Im Sinne der großen Chronik stelle ich noch eben fest, dass der Personalmangel mittlerweile als platte Selbstverständlichkeit im Kontext der Öffnungszeiten benannt wird. „Küche nur bis 19 Uhr“ und dergleichen, der bekannte Personalmangel. So steht es dann auch wörtlich auf den Speisekarten oder auf den Schildern mit den Öffnungszeiten an den Eingängen. So wird es längst gedruckt und nicht mehr nur handschriftlich sondergemeldet, Textbausteine der Gegenwart. Es ist keine außergewöhnliche Situation mehr, es ist die Normalität, das gehört jetzt so.
Die Service-Zeiträume und -Möglichkeiten schnurren um uns herum zusammen in diesen postpandemischen Jahren der Boomer-Dämmerung, in den Großstädten und auch in den Touristenregionen. Ruhezeiten und Ruhetage, Mittagspausen und dergleichen, späteres Öffnen, früheres Schließen. Gestern gegen 18 Uhr am Dammtorbahnhof in Hamburg, es war dort alles zu, der Kiosk, der Blumenladen, die Imbisse.
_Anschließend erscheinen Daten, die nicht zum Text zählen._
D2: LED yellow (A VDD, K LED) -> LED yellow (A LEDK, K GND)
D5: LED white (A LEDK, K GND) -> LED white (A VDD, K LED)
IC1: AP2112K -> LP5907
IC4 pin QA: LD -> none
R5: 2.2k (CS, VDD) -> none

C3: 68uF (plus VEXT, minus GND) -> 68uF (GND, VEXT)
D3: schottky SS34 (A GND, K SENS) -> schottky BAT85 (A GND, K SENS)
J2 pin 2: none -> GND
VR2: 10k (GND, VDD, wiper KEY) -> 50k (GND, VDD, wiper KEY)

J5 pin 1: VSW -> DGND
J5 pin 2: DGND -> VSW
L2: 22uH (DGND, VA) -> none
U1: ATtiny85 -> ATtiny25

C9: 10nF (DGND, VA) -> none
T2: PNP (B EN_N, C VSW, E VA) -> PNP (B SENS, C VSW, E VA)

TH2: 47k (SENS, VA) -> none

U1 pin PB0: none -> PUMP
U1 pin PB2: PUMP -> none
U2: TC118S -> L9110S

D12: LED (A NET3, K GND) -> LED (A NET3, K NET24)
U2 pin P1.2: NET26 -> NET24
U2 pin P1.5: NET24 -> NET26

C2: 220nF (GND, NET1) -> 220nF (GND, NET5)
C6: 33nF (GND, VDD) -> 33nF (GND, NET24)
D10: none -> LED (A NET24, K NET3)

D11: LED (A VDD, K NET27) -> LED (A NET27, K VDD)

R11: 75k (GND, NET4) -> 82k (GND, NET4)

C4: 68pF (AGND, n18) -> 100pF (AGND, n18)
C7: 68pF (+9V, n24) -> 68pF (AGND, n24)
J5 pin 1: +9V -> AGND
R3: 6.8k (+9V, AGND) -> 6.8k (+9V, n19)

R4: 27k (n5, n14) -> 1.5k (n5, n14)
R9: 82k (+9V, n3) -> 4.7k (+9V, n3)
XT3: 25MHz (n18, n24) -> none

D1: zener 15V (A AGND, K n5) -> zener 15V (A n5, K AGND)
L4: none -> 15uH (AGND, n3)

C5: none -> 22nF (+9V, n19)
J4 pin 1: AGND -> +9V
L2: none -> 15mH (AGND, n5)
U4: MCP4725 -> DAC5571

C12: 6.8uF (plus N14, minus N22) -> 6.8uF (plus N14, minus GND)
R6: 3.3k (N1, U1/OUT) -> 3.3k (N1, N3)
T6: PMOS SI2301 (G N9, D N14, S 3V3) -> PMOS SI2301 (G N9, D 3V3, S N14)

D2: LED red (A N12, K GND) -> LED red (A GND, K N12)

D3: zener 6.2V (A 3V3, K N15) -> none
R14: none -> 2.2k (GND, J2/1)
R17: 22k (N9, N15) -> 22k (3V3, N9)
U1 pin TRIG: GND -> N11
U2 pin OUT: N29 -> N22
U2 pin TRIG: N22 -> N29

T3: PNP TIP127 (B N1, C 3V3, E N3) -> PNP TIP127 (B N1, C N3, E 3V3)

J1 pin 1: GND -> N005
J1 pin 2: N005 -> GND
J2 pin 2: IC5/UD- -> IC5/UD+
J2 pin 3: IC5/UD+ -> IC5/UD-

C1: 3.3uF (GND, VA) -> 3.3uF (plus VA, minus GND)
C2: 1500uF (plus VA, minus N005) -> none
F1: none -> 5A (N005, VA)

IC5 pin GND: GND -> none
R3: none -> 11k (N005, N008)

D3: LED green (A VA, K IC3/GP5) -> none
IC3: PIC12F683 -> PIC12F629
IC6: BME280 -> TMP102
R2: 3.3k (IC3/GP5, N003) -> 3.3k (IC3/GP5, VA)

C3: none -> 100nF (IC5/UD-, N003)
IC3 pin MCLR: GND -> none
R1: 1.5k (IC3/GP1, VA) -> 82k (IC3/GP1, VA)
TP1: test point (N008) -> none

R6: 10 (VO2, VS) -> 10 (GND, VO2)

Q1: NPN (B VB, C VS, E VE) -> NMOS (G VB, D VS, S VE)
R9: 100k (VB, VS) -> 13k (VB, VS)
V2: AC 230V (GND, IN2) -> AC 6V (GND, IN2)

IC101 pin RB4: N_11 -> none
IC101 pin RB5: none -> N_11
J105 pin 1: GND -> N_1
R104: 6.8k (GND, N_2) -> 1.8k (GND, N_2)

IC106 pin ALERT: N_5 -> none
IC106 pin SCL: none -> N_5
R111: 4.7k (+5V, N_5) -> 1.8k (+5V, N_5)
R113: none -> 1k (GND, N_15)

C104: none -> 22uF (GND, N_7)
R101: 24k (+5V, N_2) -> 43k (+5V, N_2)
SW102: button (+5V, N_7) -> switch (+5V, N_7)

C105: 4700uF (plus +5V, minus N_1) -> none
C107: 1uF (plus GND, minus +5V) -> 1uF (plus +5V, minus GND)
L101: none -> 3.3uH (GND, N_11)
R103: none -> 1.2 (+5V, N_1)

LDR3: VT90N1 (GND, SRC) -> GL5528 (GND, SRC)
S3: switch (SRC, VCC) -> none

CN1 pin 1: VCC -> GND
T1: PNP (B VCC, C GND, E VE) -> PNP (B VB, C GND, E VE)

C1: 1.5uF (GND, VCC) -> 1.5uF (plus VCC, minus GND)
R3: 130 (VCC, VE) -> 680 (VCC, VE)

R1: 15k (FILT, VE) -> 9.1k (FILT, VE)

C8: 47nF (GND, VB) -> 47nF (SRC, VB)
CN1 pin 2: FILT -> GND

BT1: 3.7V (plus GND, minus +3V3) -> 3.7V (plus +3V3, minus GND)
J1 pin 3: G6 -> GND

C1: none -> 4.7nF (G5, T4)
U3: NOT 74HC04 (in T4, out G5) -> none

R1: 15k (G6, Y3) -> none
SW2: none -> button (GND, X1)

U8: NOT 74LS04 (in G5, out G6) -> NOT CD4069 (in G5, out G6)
Da sind sie also wieder, die Beschränkungen, und es ist ein wenig wie in meiner Kindheit, als alle kleinen Läden noch Pausen gemacht haben, machen mussten. Ein merkwürdiges zweites Mal im Leben, nachdem wir uns im Jahrzehnt vor Corona zumindest in den Millionenstädten so entschlossen vom Schließen entfernt hatten. Als alles immer länger geöffnet wurde, als wir es so gerne etwas mehr wie in New York etc. gehabt hätten. Als alles immer offen sein sollte und nie schlafen durfte.
Auch hier folgt umgehend eine Selbstbezichtigung, denn ich weiß noch, dass die Herzdame und ich bei unserer ersten Südtirolreise über die katholisch-ländlichen Öffnungszeiten dort unten in den Bergen gelästert haben. Dauernd war dort alles zu. Wir waren aus dem mondänen Hamburg anderes gewohnt, so holt einen das wieder ein. Am Ende ist es nur fair, ist alles wieder ausgleichende Gerechtigkeit. Lächelnde Göttinnen an der Waage, ein Stups mit dem Finger und die Geschichte wendet sich.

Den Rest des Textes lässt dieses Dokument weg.